The Commissioner's rulings recognize that, although "a `not severe' impairment(s) standing alone may not significantly limit an individual's ability to do basic work activities," it might impose limitations when considered with a claimant's other impairments.
Moreover, the ALJ's finding was consistent with the majority of courts in this Circuit, which have generally held that a mild limitation in an area of mental functioning requires no corresponding limitation in the RFC.
In sum, the ALJ properly considered all of plaintiff's impairments in formulating her RFC but did not believe that plaintiff's mild mental health symptoms imposed any work-related limitations of functioning.
The ALJ found that plaintiff had various severe and non-severe physical impairments, including mitral valve prolapse, coronary artery disease (CAD), asthma, anemia, COPD, hypertension, hyperlipidemia, and degenerative changes in her spine and thumbs. (Tr. 122, 125.) Plaintiff argues that the ALJ did not rely upon any medical evidence to support her RFC finding as to her limitations because there was no supporting medical opinion.
Although an ALJ must rely upon "some medical evidence" to formulate a claimant's RFC, "some medical evidence" is not limited to a medical opinion.
Here, even without a supporting medical opinion, the ALJ had sufficient evidence to determine plaintiff's RFC. The ALJ's RFC assessment was supported by "some medical evidence," as detailed above. This court concludes the record evidence provided a sufficient medical basis for the ALJ to determine plaintiff's RFC.
Moreover, it is plaintiff's burden to prove RFC.
Finally, the Court on its own motion addresses whether new evidence submitted to the Appeals Council warrants remand.

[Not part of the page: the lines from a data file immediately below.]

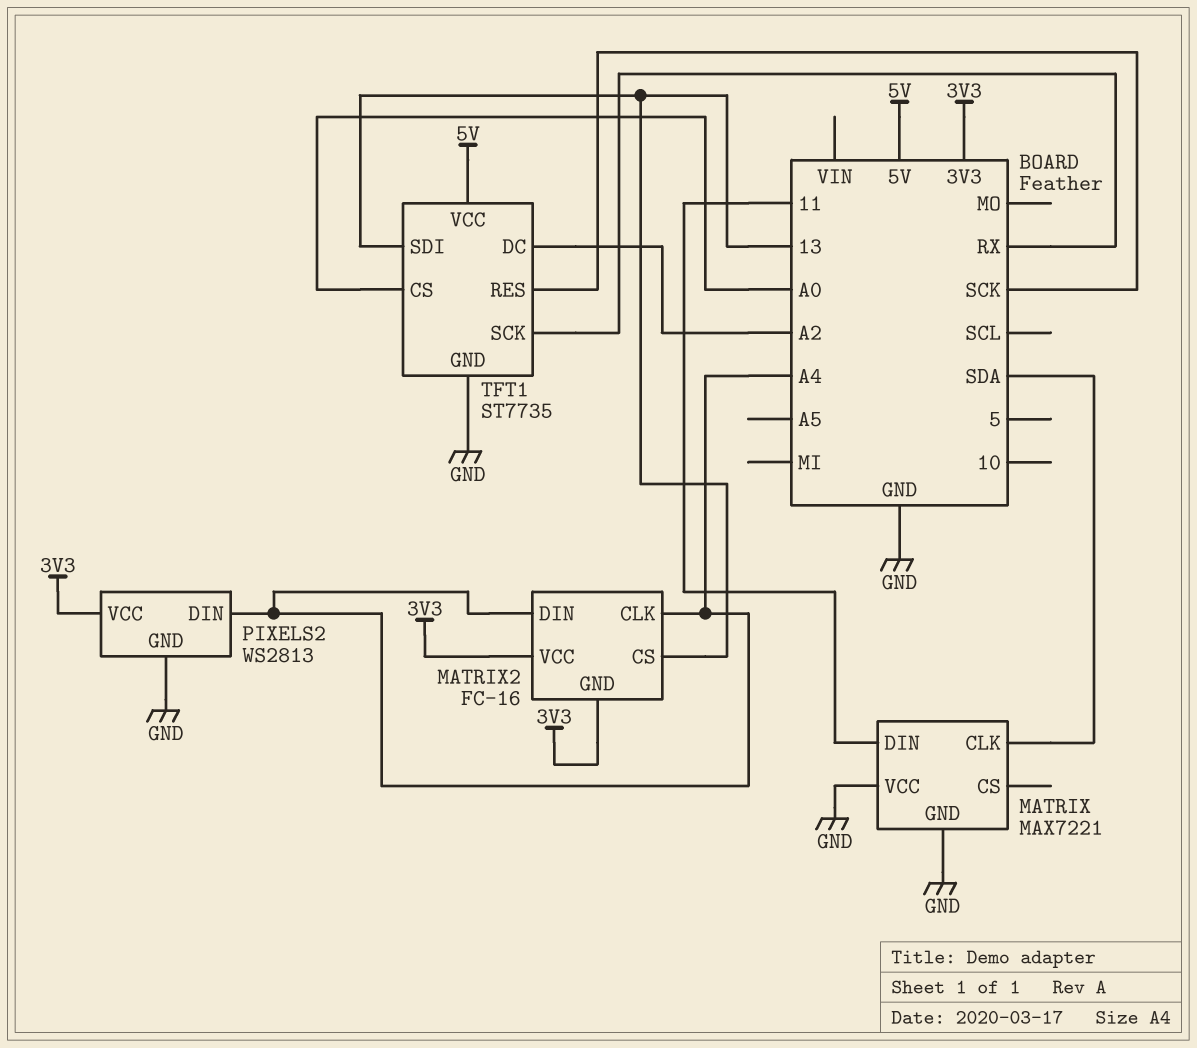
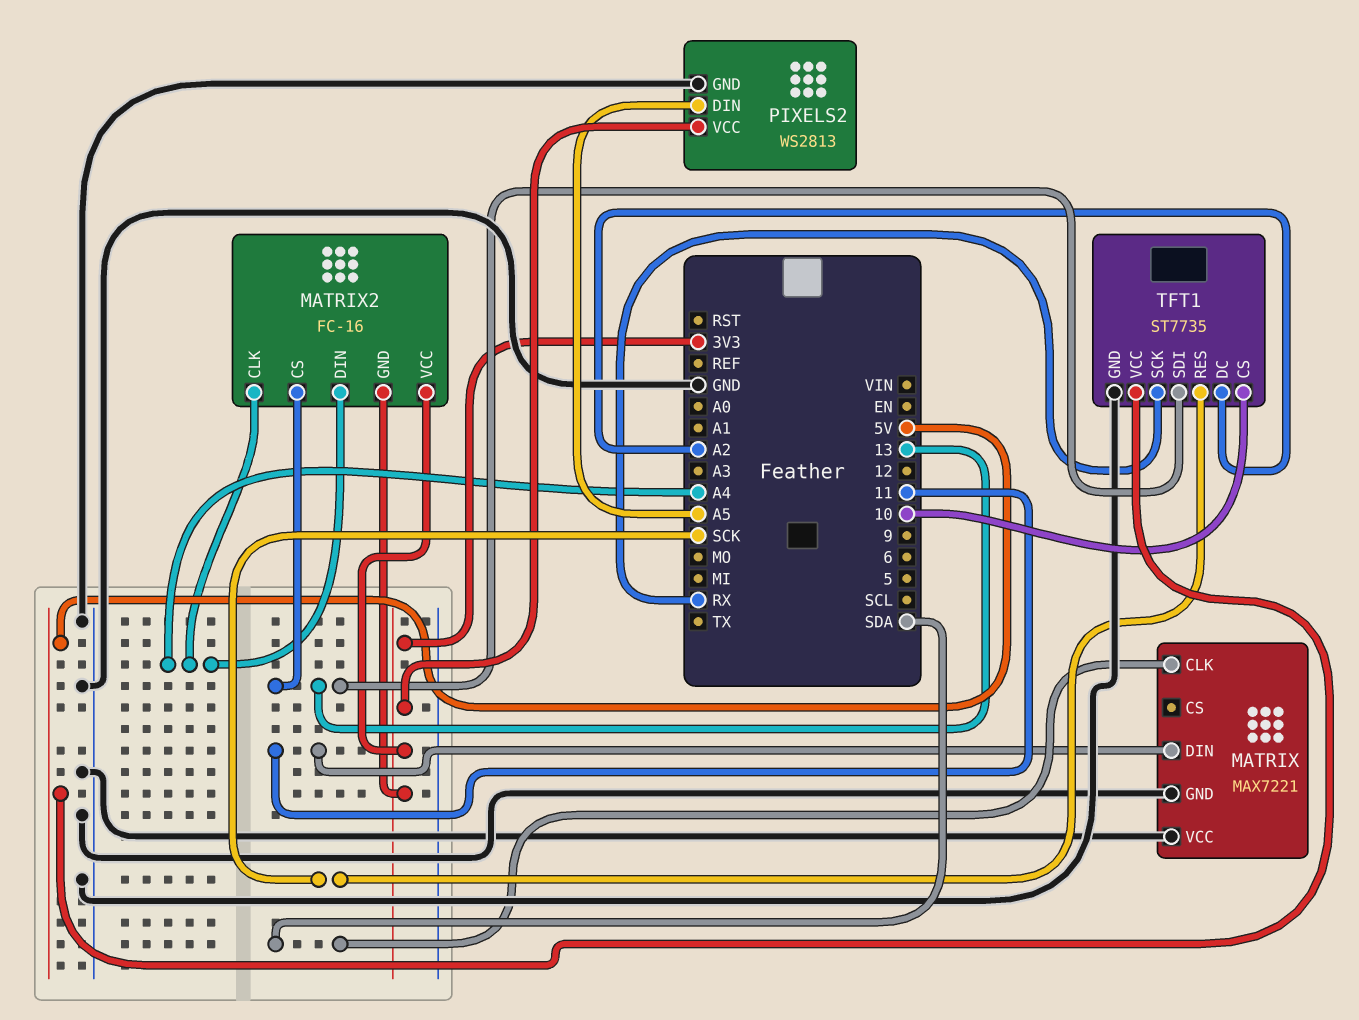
PIXELS2 pin DIN: A4 -> A5
TFT1 pin CS: A0 -> 10

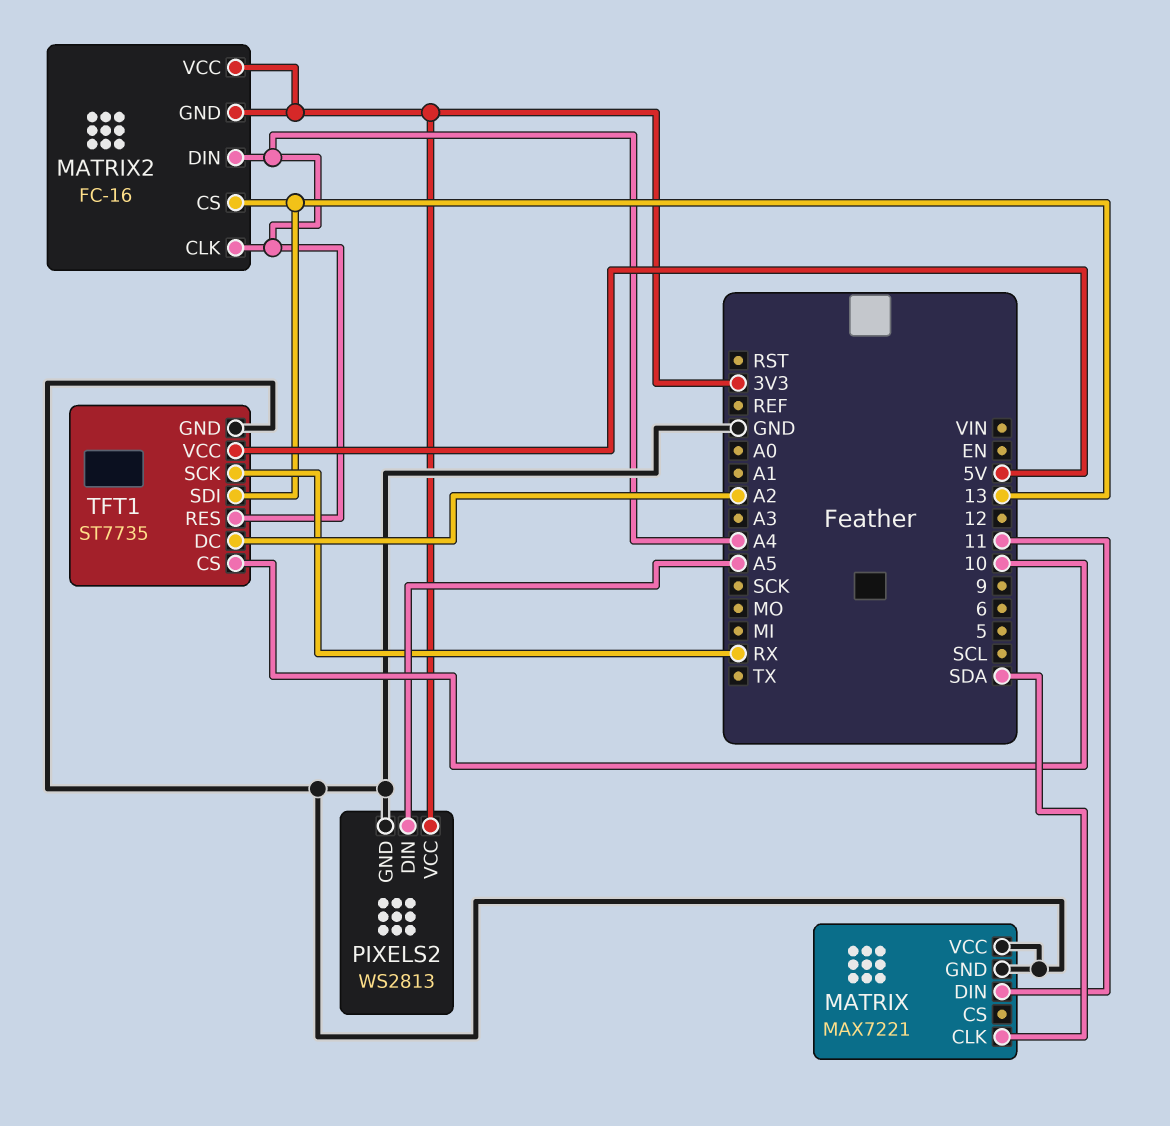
TFT1 pin RES: SCK -> A4

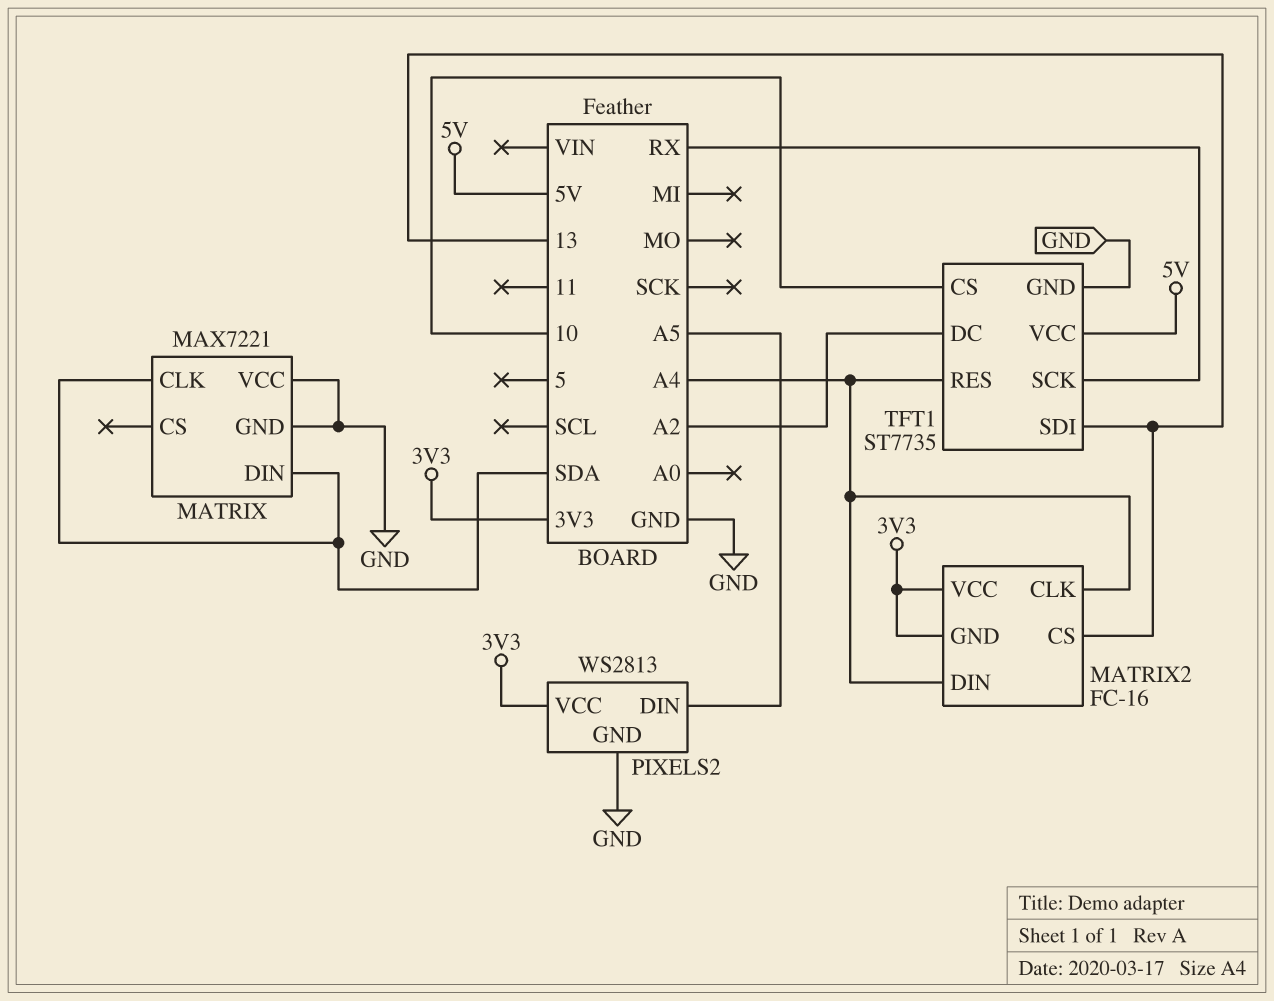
MATRIX pin DIN: 11 -> SDA

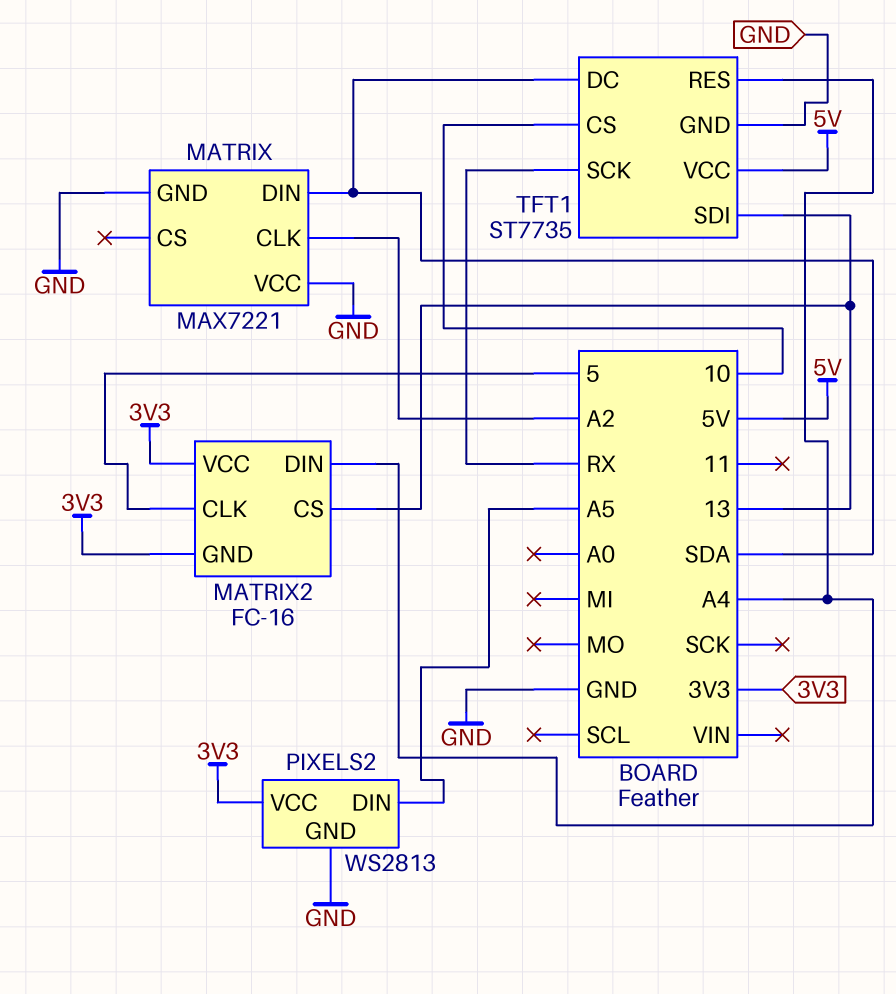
MATRIX pin CLK: SDA -> A2
MATRIX2 pin CLK: A4 -> 5
TFT1 pin DC: A2 -> SDA

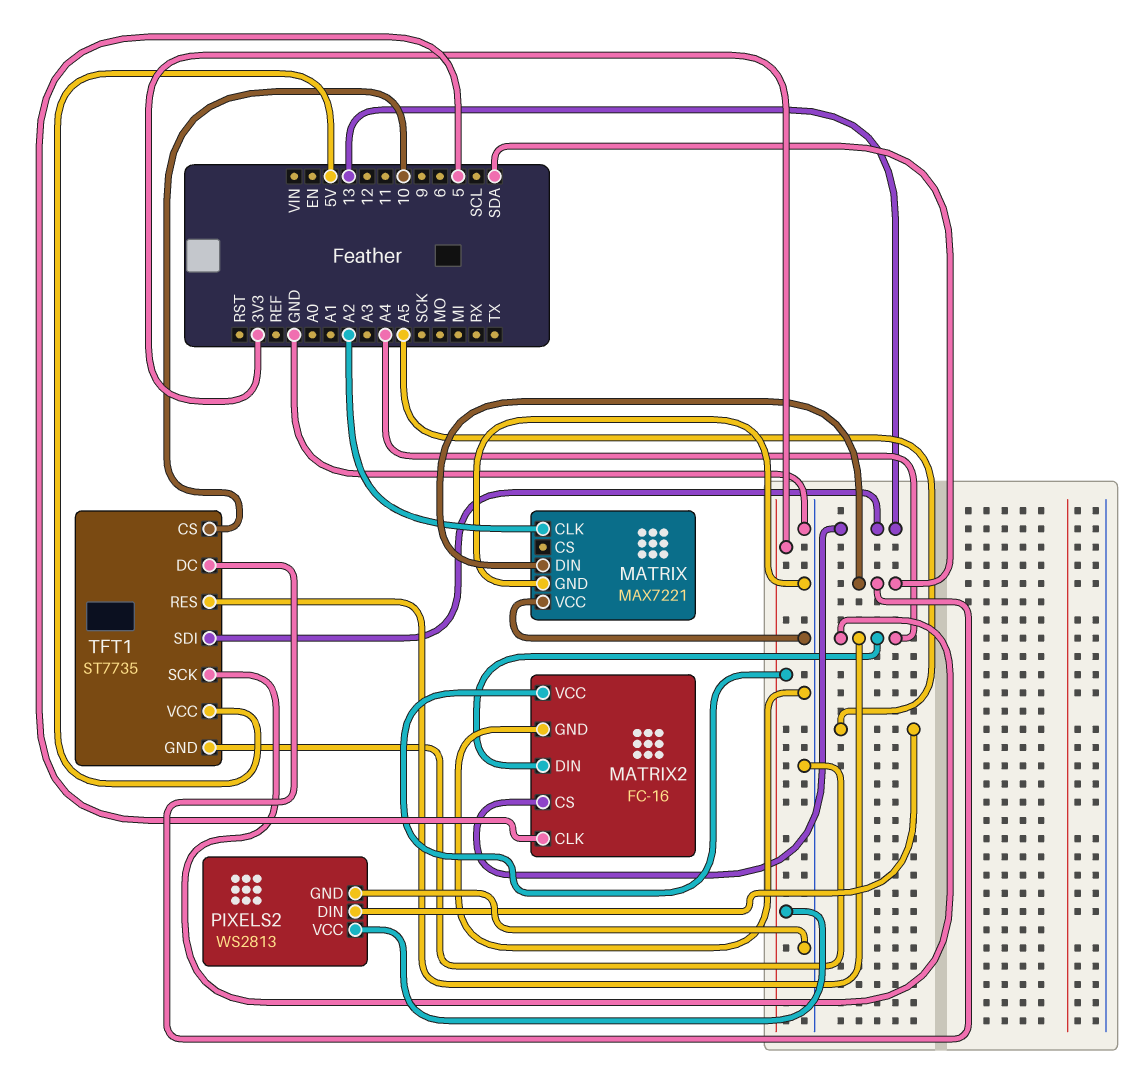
MATRIX2 pin GND: 3V3 -> GND
TFT1 pin SCK: RX -> A4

Plaintiff submitted post-hearing medical records from Mercy Hospital dated June 17 to July 5, 2016. Plaintiff was seen in the emergency room and admitted to Mercy Hospital June 17-18, 2016 after feeling light headed and faint. She reported that she had had a pacemaker placed on May 13, 2016, and began experiencing lightheadedness and weakness about two to three weeks after. She was diagnosed with chronic anemia, hypokalemia or low blood potassium levels, chest pain, and dizziness. She improved and was discharged home. (Tr. 48-54.)
On July 5, 2018, plaintiff was seen in the emergency room of Mercy Hospital with complaints of back pain. Imaging showed minimal compressive deformities in the lower thoracic spine which were most likely chronic. She was diagnosed with a compression deformity of the vertebra, most likely chronic, and osteoarthritis of the spine. She was prescribed oxycodone and valium and discharged that day. (Tr. 10-40.)
The Appeals Council must consider additional evidence if it is new, material, and relates to a time period before the ALJ's decision.
Here, the Appeals Council noted the ALJ decided plaintiff's case through April 13, 2016. The Council stated the additional evidence did not relate to the period at issue and therefore did not affect the decision about whether she was disabled on or before that date. (Tr. 2.) This Court agrees that the new evidence does not warrant remand here.
For the reasons set forth above, the final decision of the Commissioner of Social Security is affirmed. An appropriate Judgment Order is filed herewith.